Para que luego digáis que no soy moderno. Voy a todos los conciertos de Mozart a pedirle que me firme los LP, envío misivas al rey Sol halagándole, acudo a las manifestaciones que piden el voto para las mujeres y me lo paso pipa viendo el NODO. Y como soy tan moderno, pues he sucumbido a la tentación de hacerme eso que los jóvenes llaman Tuenti.
Recibí la invitación para formar parte de esa secta de IBB, que al parecer es un genio con eso de las redes de pesca por Internet. Al principio tenía mis dudas, ya que tengo muchos enemigos que podrían usar Tuenti para insultarme, y cuando me di cuenta de que yo también podría insultarlos, no dudé en inscribirme.
Desde ese momento se me abrieron las puertas a un mundo de fantasía e ilusión. Aunque mi primera sensación fue de soledad. Solo tenía un amigo, IBB, y encima no respondía a los insultos que dejaba en su tablón.
Pero pronto descubrí cómo se puede buscar amigos. Lo primero que hice fue buscar la palabra BAR, y entre miles de personas encontré cientos de bares de toda España, a los que pedí insistentemente que me aceptasen como amigo. Después llegó el turno a las discotecas y a las strippers y gogos, con lo que conseguí un nutritivo grupo de amigos del alma. Hasta encontré al PSOE.
Se debió decorrer la voz de que yo estaba por allí, porque a la siguiente vez que entré más de seiscientas personas querían ser mis amigos. Tuve que hacer una criba en la que ganaban los escotes pronunciados y los tios/as con vasos de alcohol en la mano. Al resto los desestimé.
La cosa siguió así durante días, hasta que Tuenti me avisó de que había superado mi cupo de amigos. Era injusto, yo quería tener cuarenta millones de amigos. ¿Qué culpa tengo yo de tener una vida social tan agitada?
Pero por culpa de esos amigos empezaron a lloverme los problemas. Lo primero fue que me etiquetaban en fotos muy guarras, y claro, uno no es de pierda. El problema llegó cuando las vio mi mujer, que se cabreó tanto porque yo viese pornografía que me negó el saludo toda la tarde.
Después llego el tema de los eventos. Los primeros mil me parecieron graciosos, pero llegó un momento en el que me aburrí de tanto leer. Y encima me llegaron eventos del tipo: “aizzzz, que wapo eres, si enviaz ezte evento a todos tus contaztos esa persona a la que quieres te besara” o “muerte a los anti – Jonas”. Eso es el problema de aceptar a criajos de mierda, de edad comprendida entre catorce y dieciséis años.
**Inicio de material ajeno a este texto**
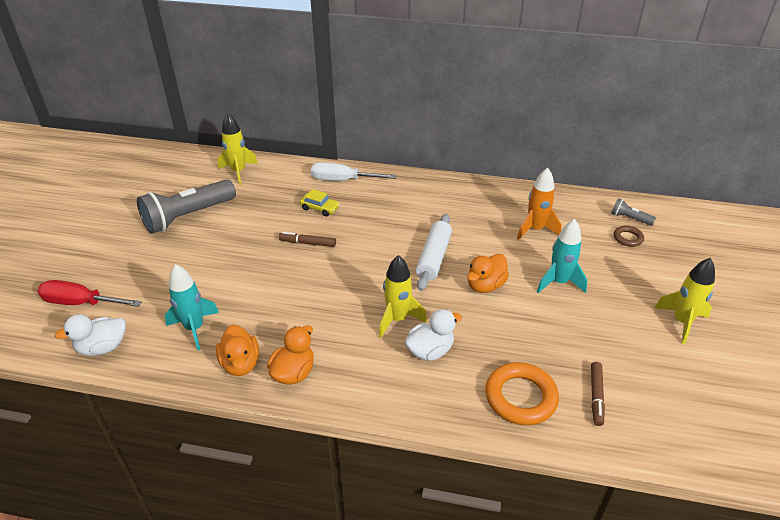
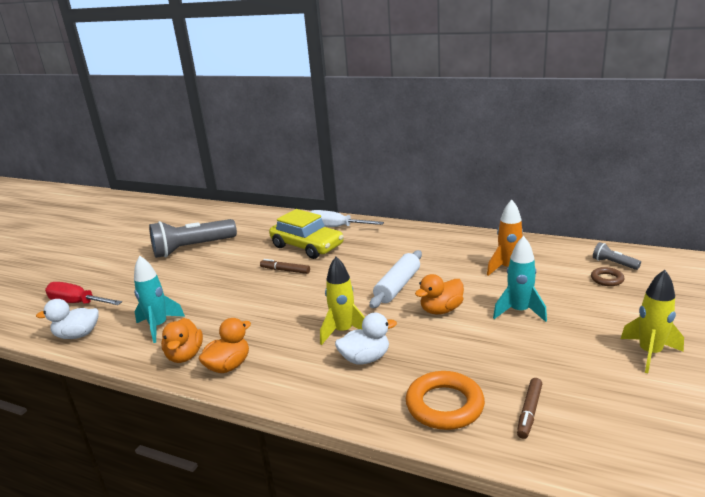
camera: 15 degrees right, 15 degrees down
(238, 172) = (249, 219): yellow rocket -> none
(320, 208) = (307, 246): yellow car -> yellow car, size x2.12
Hablé de este problema con IBB, y me dijo que lo que tenía que hacer era denunciar a los que me los mandaban y creaban para que les quitasen su Tuenti. Al primero que denuncié fue a IBB, por etiquetarme en una foto de Amaia Montero, y luego fui evento por evento masacrando a los culpables.
Le cogí el gusto a eso de denunciar, y como además tenía tantas opciones, me lo pasé pipa acusando de insultos, pornografía, menores de edad, perfil falso… Creo que llegué a colapsar a los de Tuenti.
Y es que estaba tan entusiasmado con esto que busqué nombres al azar, y a los veinte primeros que me aparecían los denunciaba. Yo era feliz causando disgustos, pero claro, a toda mala acción le llega su recompens, esto, castigo.
Los de Tuenti, alarmados por el excesivo número de denuncias, se fijaron en mí, y me avisaron de que en 48 horas me cancelarían mi Tuenti. ¿La razón? No creían que existiese alguien llamado Mamarrachi Legarda.
Podía mandarles mi DNI para demostrarles que existo, pero hace unos meses lo perdí en una partida de mus. Así que me resigné a perder todo mi mundo virtual de cibervicios, y tras denunciarme a mi mismo me olvidé de Tuenti.